Harvard Climate Collaborative releases first student-led sustainability report
CAMBRIDGE, MA (April 27, 2009)—“Approach sustainability as an evolving and truly interdisciplinary effort.” “Encourage big ideas to tap existing student innovation, intellect, and ambition.” “Imagine culture- and behavior-changing programmatic shifts.”
These are just a few of the charges advocated in the newly released 2008-2009 Harvard Climate Collaborative Annual Report—a benchmark assessment to which student leaders contributed from all schools at Harvard. Aron Chang, Master of Architecture candidate and past Green Design team co-chair from the Harvard Graduate School of Design, led the Harvard Climate Collaborative and was a lead author of the report.

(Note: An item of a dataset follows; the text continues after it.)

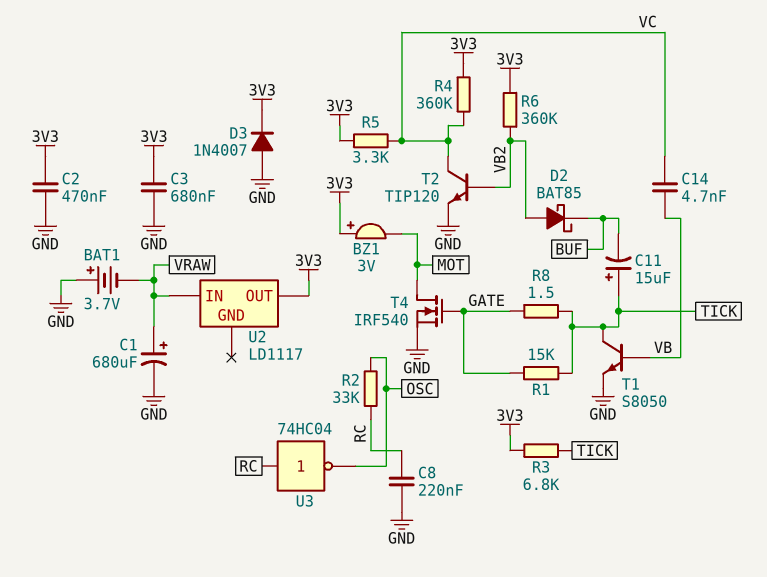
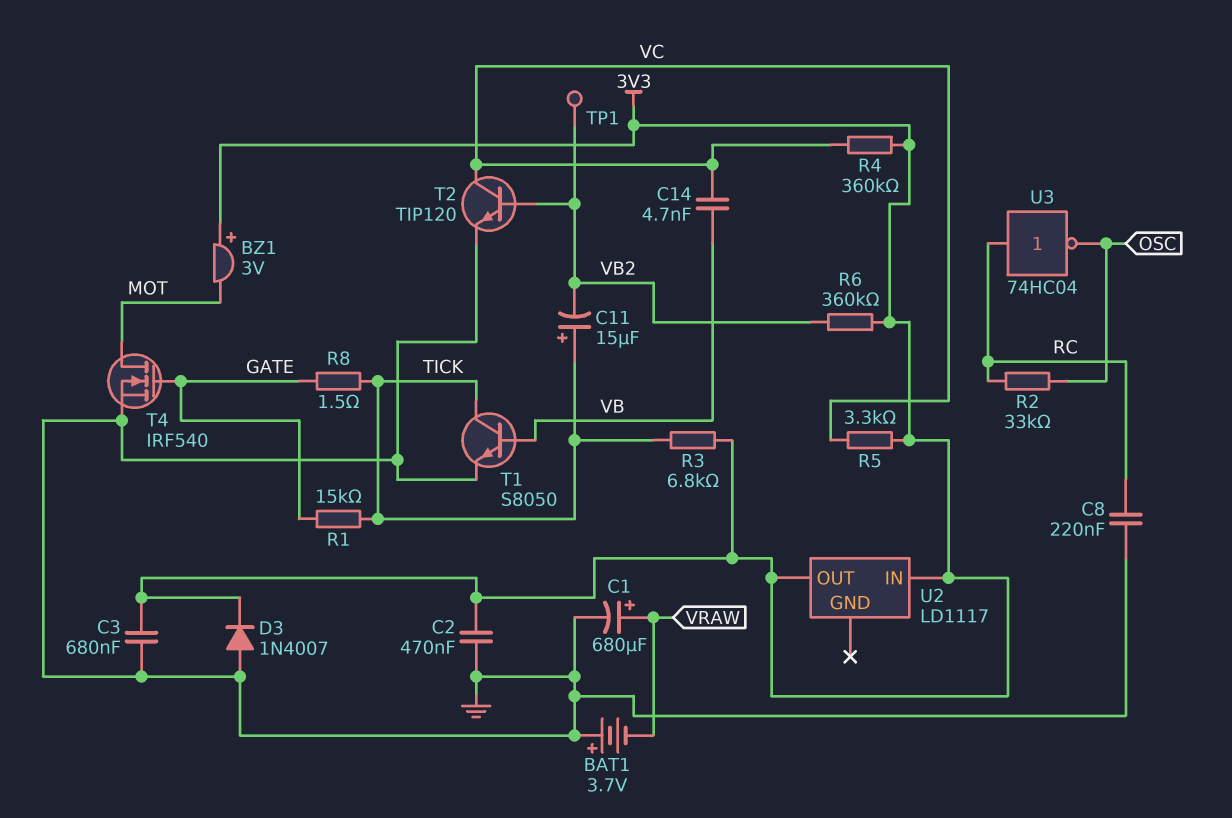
C11: 15uF (plus TICK, minus BUF) -> 15uF (plus TICK, minus VB2)
D2: schottky BAT85 (A VB2, K BUF) -> none
TP1: none -> test point (VB2)
U2 pin IN: VRAW -> 3V3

The report is the first independent, student-led analysis of the relative effectiveness of the University-wide, sustainability program since Harvard President Drew Faust issued the Greenhouse Gas Emissions initiative last February, calling for a 30 percent cut in 2006 baseline emissions by 2016.
Specific recommendations include:
• Improved Communications: Students are requesting more information from the Harvard Office of Sustainability and their schools about what changes are being made and initiatives undertaken to move Harvard towards its sustainability goals.
• Cultural Change: Students believe that there are currently few incentives for the significant behavioral changes that the Office of Sustainability is asking for. Students who don’t directly bear the costs of leaving on light bulbs are much more likely to continue to leave their lights on, for example. Students urge the faculty and administration to approach sustainability as an evolving and truly interdisciplinary effort and to engender cultural change by tapping into the intellects and ambitions of Harvard students to come up with and implement the “big ideas” and innovations that speak to academic and professional interests rather simply asking students to change their habits.
In identifying positive student contributions to the greenhouse gas reduction effort, and providing criticism of the program’s first steps, student leaders hope the report will improve student participation and shape the administration’s strategies in the future.
“The report is also intended as a resource for university administrators and faculty who are working towards emissions reductions at other colleges and universities,” says David Lewis, MUP candidate and the GSD’s HCC representative along with Green Design team co-chair Shannon Simms, MLA candidate. “In addition, the report will be useful for those in the community at large who can cull lessons from our collective process of working towards emissions reductions at Harvard,” he said.
When student environmental leaders from around the University first gathered to form the Harvard Climate Collaborative, they hoped the organization would serve as:
• A channel of communication between administrators and students,
• A vehicle of communication between student leaders at different schools,
• A means to ensure accountability and transparency in the ongoing reduction process,
• A focus for Harvard’s human assets on the challenge of emissions reduction, and
• A way to promote continuity and institutional memory in the face of continual student body turnover.
Since then the Collaborative has met monthly and has brought in key Harvard University administrators such as Executive Vice President Ed Forst and Office for Sustainability director Heather Henriksen to address student leaders.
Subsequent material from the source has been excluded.